Projeto de Rodrigo Cunha com senadora visa ampliar prazo de estágios durante a pandemia
Senador ressaltou que o projeto é importante para garantir que jovens em situação de vulnerabilidade não fique sem renda nesse período
Foi aprovado no Senado o projeto de lei que amplia o período de estágio profissional enquanto durar a pandemia (PL 4.014/2020). O projeto é de autoria do senador alagoano Rodrigo Cunha (PSDB-AL) e da senadora paulista Mara Gabrilli (PSDB-SP). Segundo Rodrigo Cunha, a pandemia da Covid-19 vem comprometendo os estágios em andamento e prejudicando milhares de estudantes, principalmente os mais carentes, em todo o país.
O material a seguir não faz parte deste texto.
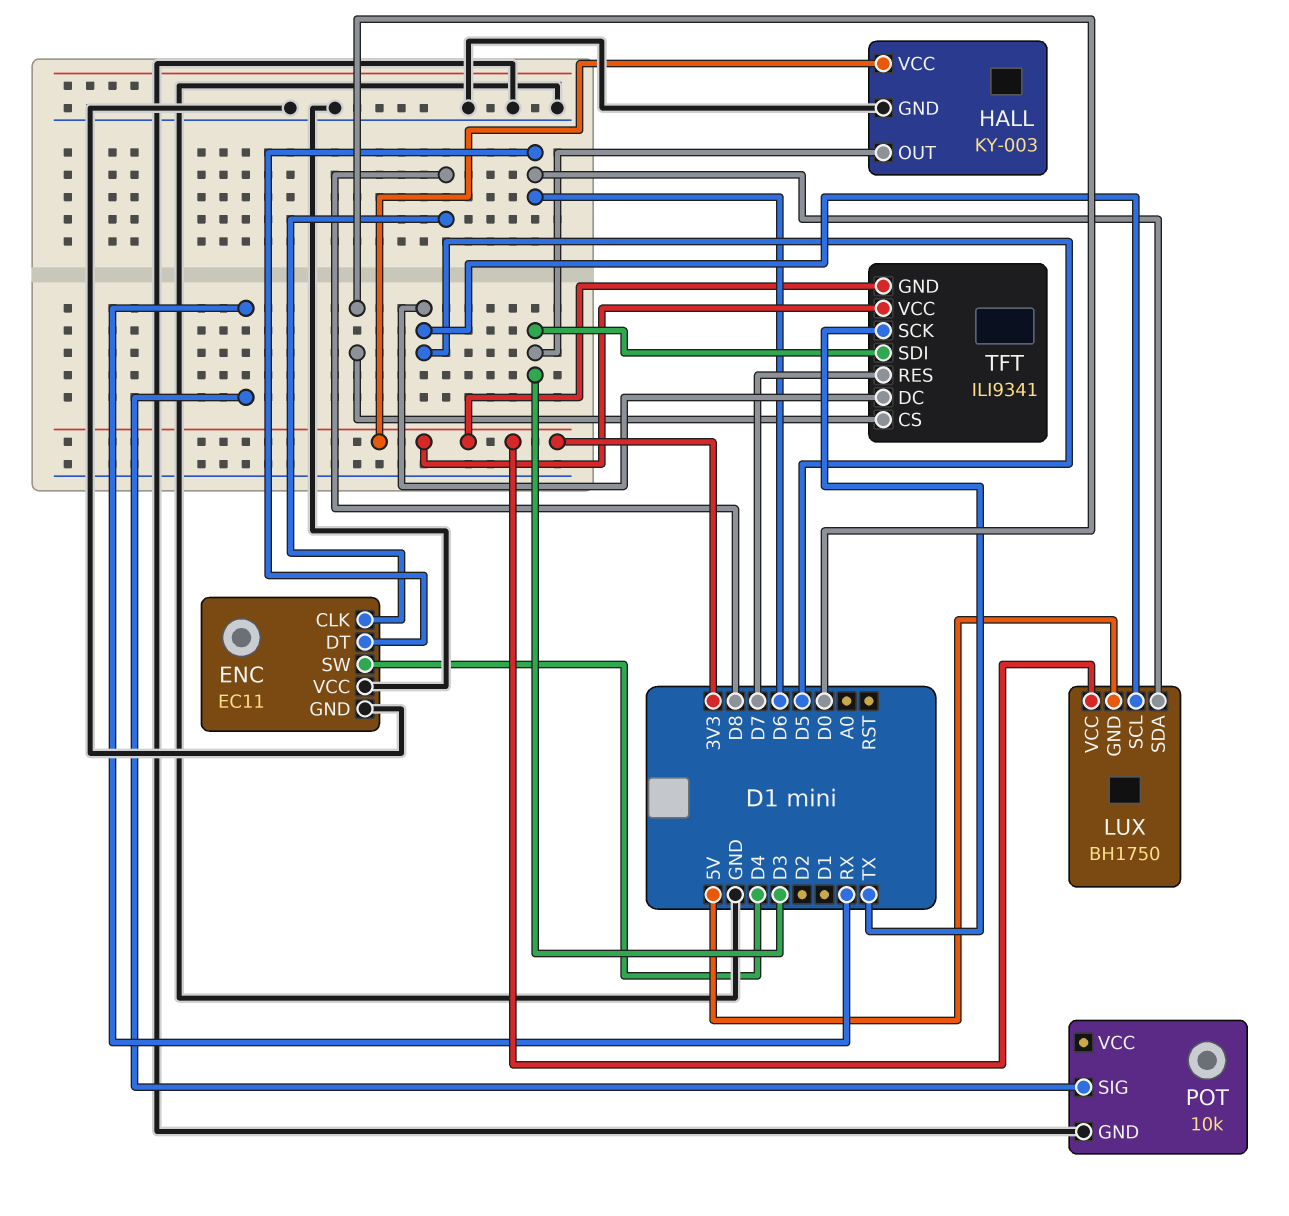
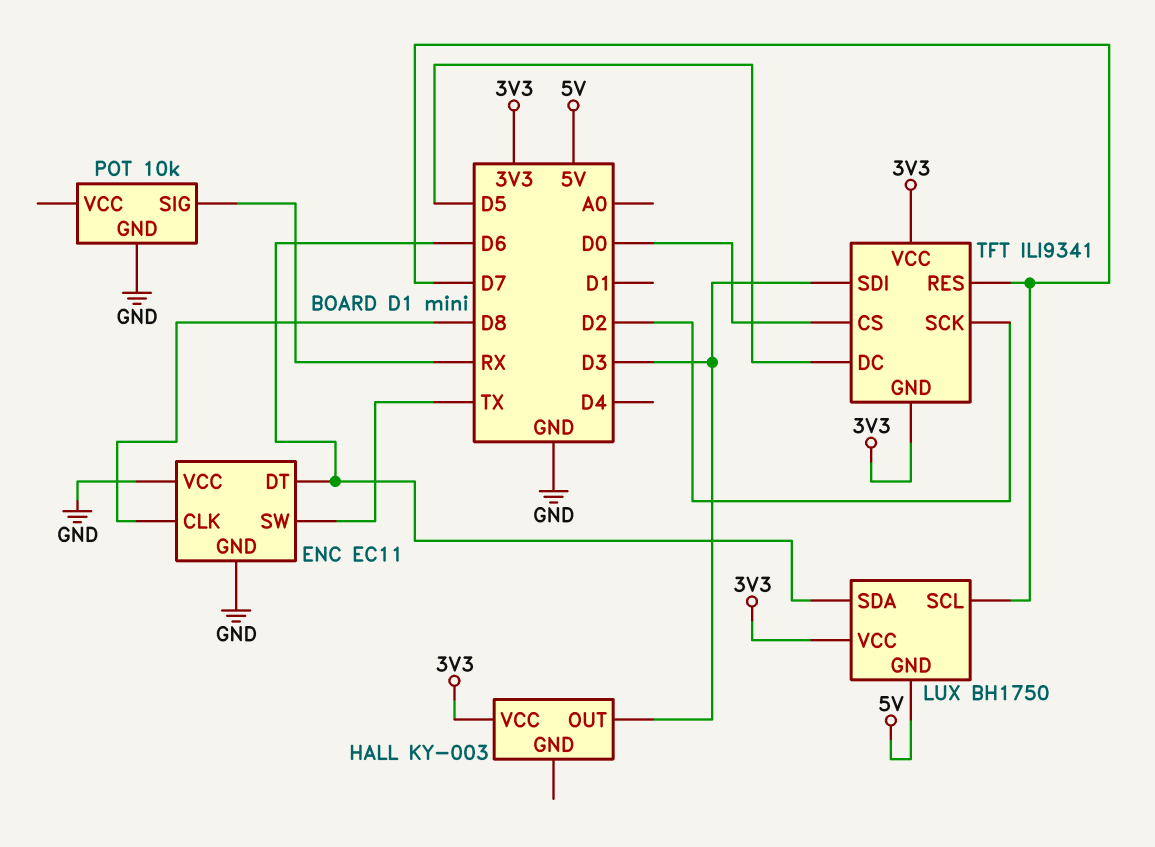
ENC pin SW: D4 -> TX
HALL pin GND: GND -> none
LUX pin SCL: D5 -> D7
TFT pin SCK: TX -> D2

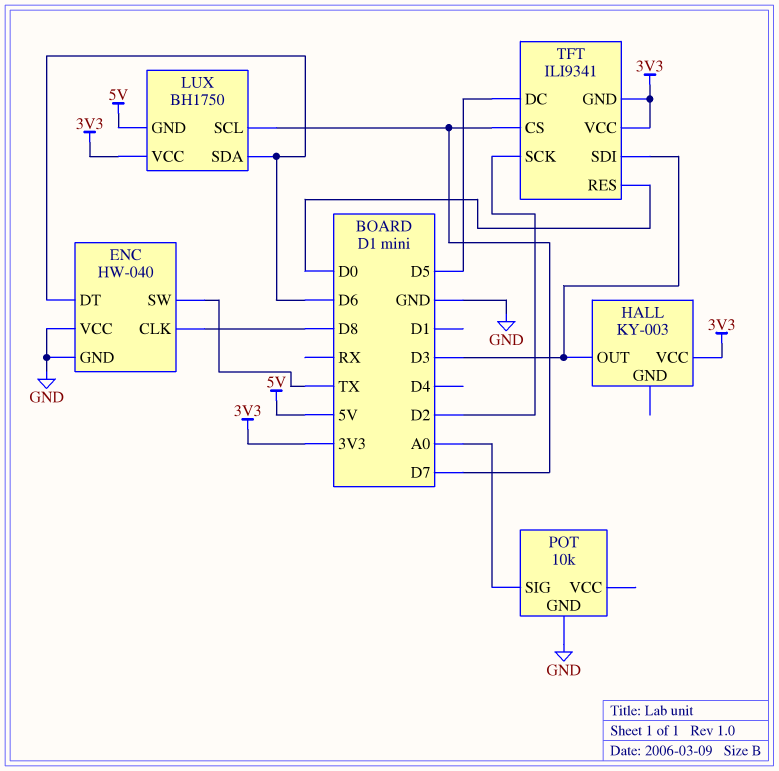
ENC: EC11 -> HW-040
POT pin SIG: RX -> A0
TFT pin CS: D0 -> D7
TFT pin RES: D7 -> D0

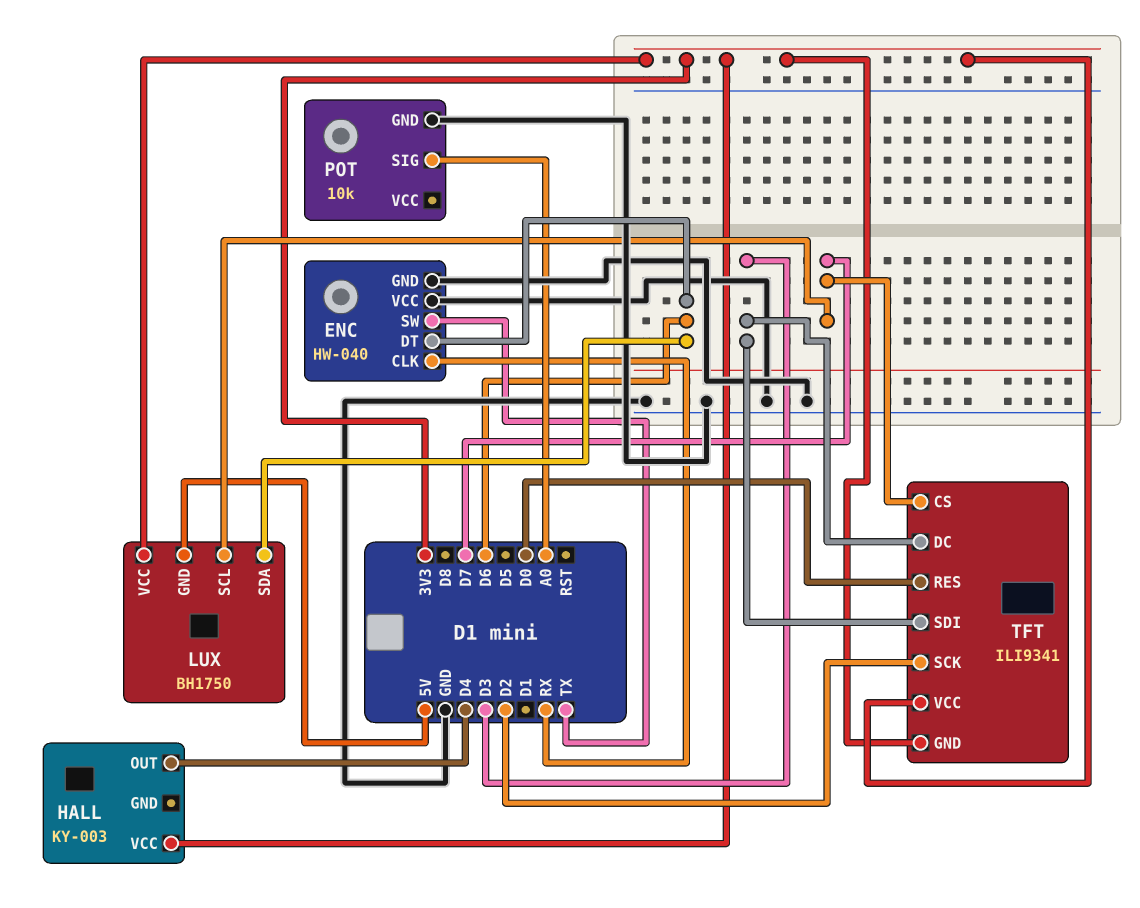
ENC pin CLK: D8 -> RX
HALL pin OUT: D3 -> D4
TFT pin DC: D5 -> D3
“A aprovação desta proposta é importante porque garante que jovens em situação vulnerável e que são estagiários não fiquem sem renda durante a pandemia. Estamos vivendo um período conturbando e de crise financeira e recentes cortes nos orçamentos das Universidades, como na Ufal, forçaram a instituição a suspender o pagamento de algumas bolsas a seus estudantes. E, por isso, prorrogar os estágios neste período possibilitaria mais tranqüilidade para milhares de estudantes que precisam desta renda”, disse Rodrigo Cunha.
O contrato de aprendizagem para pessoas entre 14 e 24 anos é regulado pela Consolidação das Leis do Trabalho (Decreto-Lei 5.452, de 1943) e pela Lei do Estágio (Lei 11.788, de 2008). Segundo a legislação em vigor, o programa de formação profissional deve ser compatível com o desenvolvimento físico e psicológico do aprendiz e não pode ultrapassar dois anos de duração. O projeto de Rodrigo Cunha e Mara Gabrilli estende esse prazo, exceto para os aprendizes com deficiência — no caso deles, o prazo dos contratos permanece indeterminado.
“É fácil perceber que, com as interrupções, suspensões ou mesmo cancelamentos de aprendizagens e estágios, os treinamentos e programas restarão incompletos e os jovens, bem como os objetivos da legislação e desses programas, podem ficar frustrados. Isso pode trazer graves danos à formação dessas pessoas, retardando a absorção delas pelo mercado de trabalho ou mesmo deixando elas em desvantagem na competição por uma vaga de emprego”, diz um trecho da proposta que tem Rodrigo Cunha como coautor.
A proposta estava prevista para ser votada em sessão remota realizada ainda em março deste ano, mas foi retirada da pauta por solicitação do relator da matéria, senador Izalci Lucas (PSDB-DF). Ele explicou na ocasião que a Procuradoria Regional do Trabalho de São Paulo sugeriu ajustes na proposição.